On the first sync, it will look through all the data exports and download only the latest version of any tables that are not marked as partial
and will download any files from older exports to complete a partial table.
On subsequent executions, it will check for newest data exports after the last recorded export, delete any old tables if the table is NOT a partial
table and will append new files for partial tables.
That makes it sound like it only goes back for old partial files, of which requests is, on the first sync.
So, that makes it sound like you can manually download the files and, place them into the dataFiles folder, and name them so they start with the sequence number. You'll need to do that for all of the missing files between the corrupt ones and the last sequence number, which is found in the state.json file.
Unfortunately for me, the program crashed after downloading 187 out of 297 request files on the initial run and never wrote a state.json file. Four of those were incomplete. That's 3.5 GB of information it got before it crashed. Unfortunately, when you run the program again, it wipes out all existing files, rather than checking to see if they are the same that it would be downloading again, and so the 3.5 GB is gone. The next time, it claims that it ran successfully, downloaded 8.5 GB of data, but it claimed the sequence was 52. When I download the dump file manually, it says its sequence number is 81.

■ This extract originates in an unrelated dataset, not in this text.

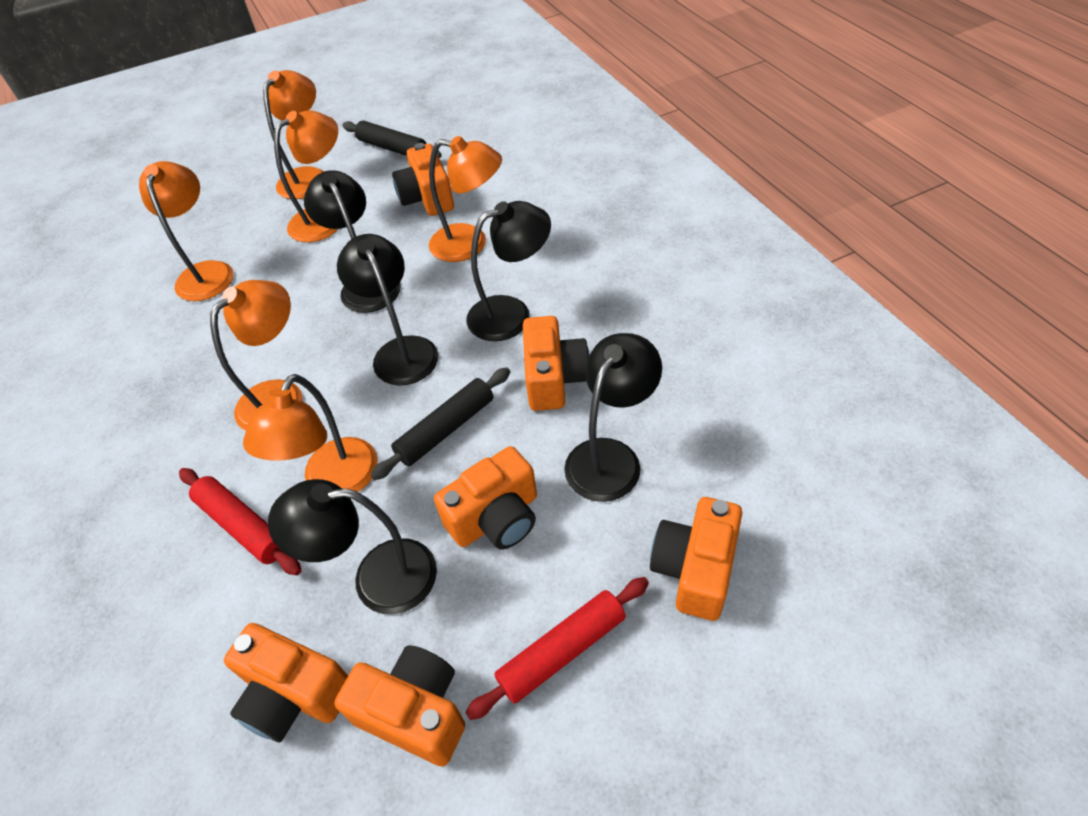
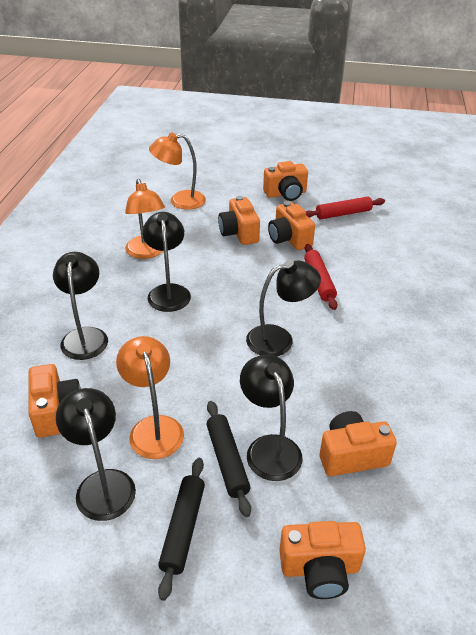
orange lamp: 6 -> 3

Even worse, it saved a schema.json file that had the 1.2.0 schema in it, even though the current one is 1.3.0. Sequence 52 isn't even the last sequence to use schema 1.2.0, that was sequence 53 for us, but they may be starting with 0 instead of 1 so the sequence numbering may not t match what's in the actual dump.
When I run the sync again, it now starts over with version 1.3.0 of the schema and deleted all existing files, including the requests -- presumably because they were schema 1.2.0. So, I had to download 12 GB of data (between the crash and the worthless 1.2.0 schema) before I could ever get access to the correct and most current dump. We're not a huge institution, either.

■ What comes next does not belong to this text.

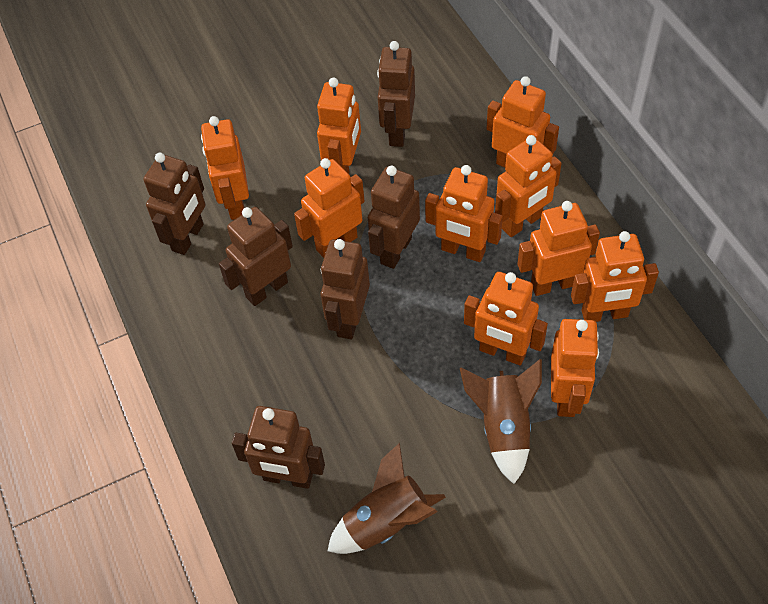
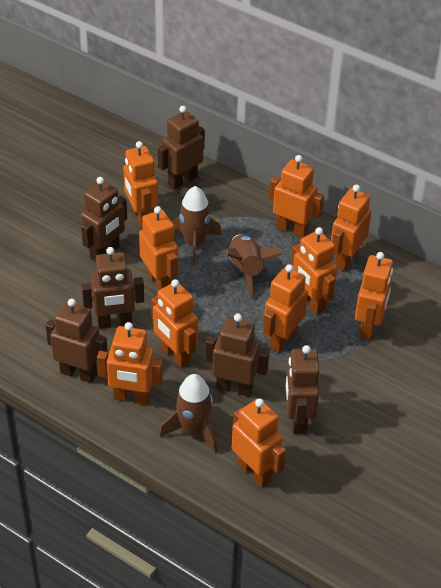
brown rocket: 2 -> 3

I would say the program needs a logic reworking, but it definitely is easier to use than downloading the files by hand. It would be nice if the sync command supported the --filter like the unpack did. You may also want to go to GitHub and file an issue. I don't know if the developer monitors the community.
However, if you're lucky and you had that initial download and you've got the state.json file, you may be able to just supplement the bad files as I described with the manual downloads. Just make sure that the naming scheme uses the sequence in the dump, but that the sequence you look at (if you need to modify it), is one less than the actual sequence number.
Summary of this section:
Here's how you should be able to solve the issue of corrupt files. Let's say that the first bad file starts with 76_. That means that it was sequence 76 was corrupt. Edit the state.json file and change the sequence number to be 75 (it needs to be one less than the bad one). Then re-run the sync command. It will redownload everything from 76 on, but that's still easier than doing it by hand.

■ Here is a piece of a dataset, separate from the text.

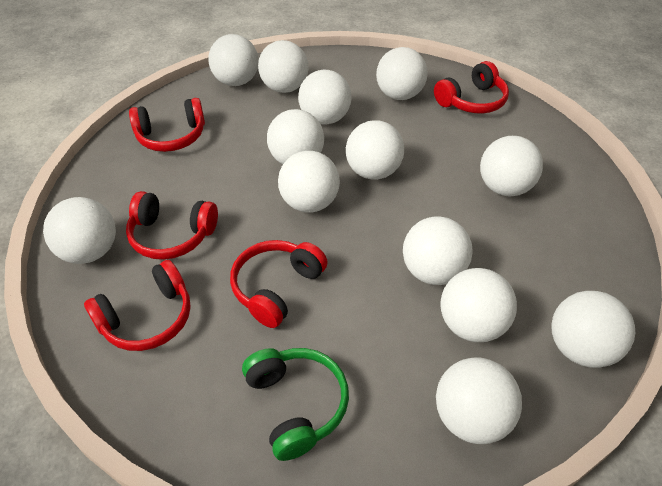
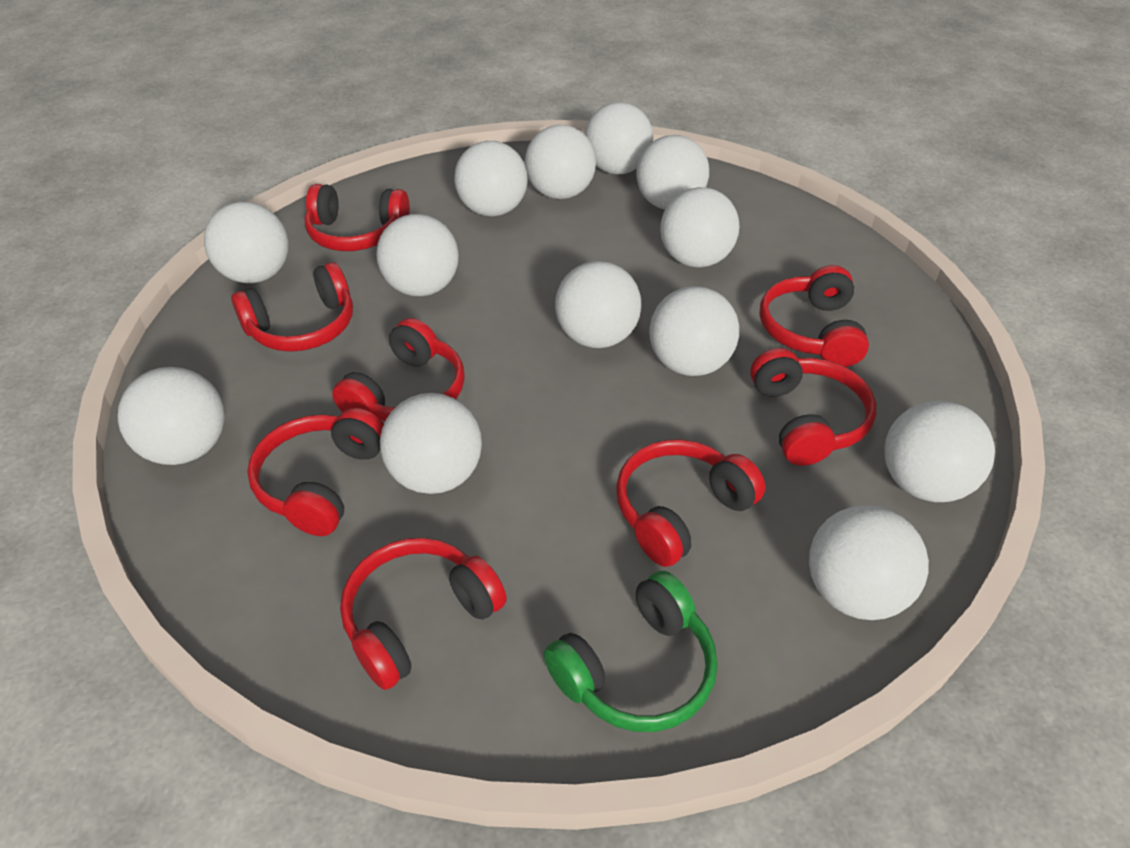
red headphones: 5 -> 8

Luckily for us, the complete dumps are only about 500 MB while the requests are 7.3 GB, so this step isn't too bad.
If you ever need to determine which *.gz files are corrupt and you are running a BASH shell, you can run for f in *.gz ; do gunzip -t $f ; done from the dataFiles/requests folder. The problem with gunzip -t *.gz is that it stops after the first error and so it doesn't check every file once it finds one. There is gunzip -l *.gz (that's a lowercase L), but it will return a value sometimes when the file is corrupt.
Check hard drive space
Finally, it shouldn't be the cause of an unknown compression method, but be aware of how much hard drive space you have available. There is a copy of the data in compressed form and then there is a copy in uncompressed form. My request files were 7.3 GB compressed and 45 GB uncompressed. I would need a drive with at least 53 GB free just for the requests table.
I ran the unpack command. 45 minutes later, it finished without any errors, so that didn't help in diagnosing the problem. Sorry.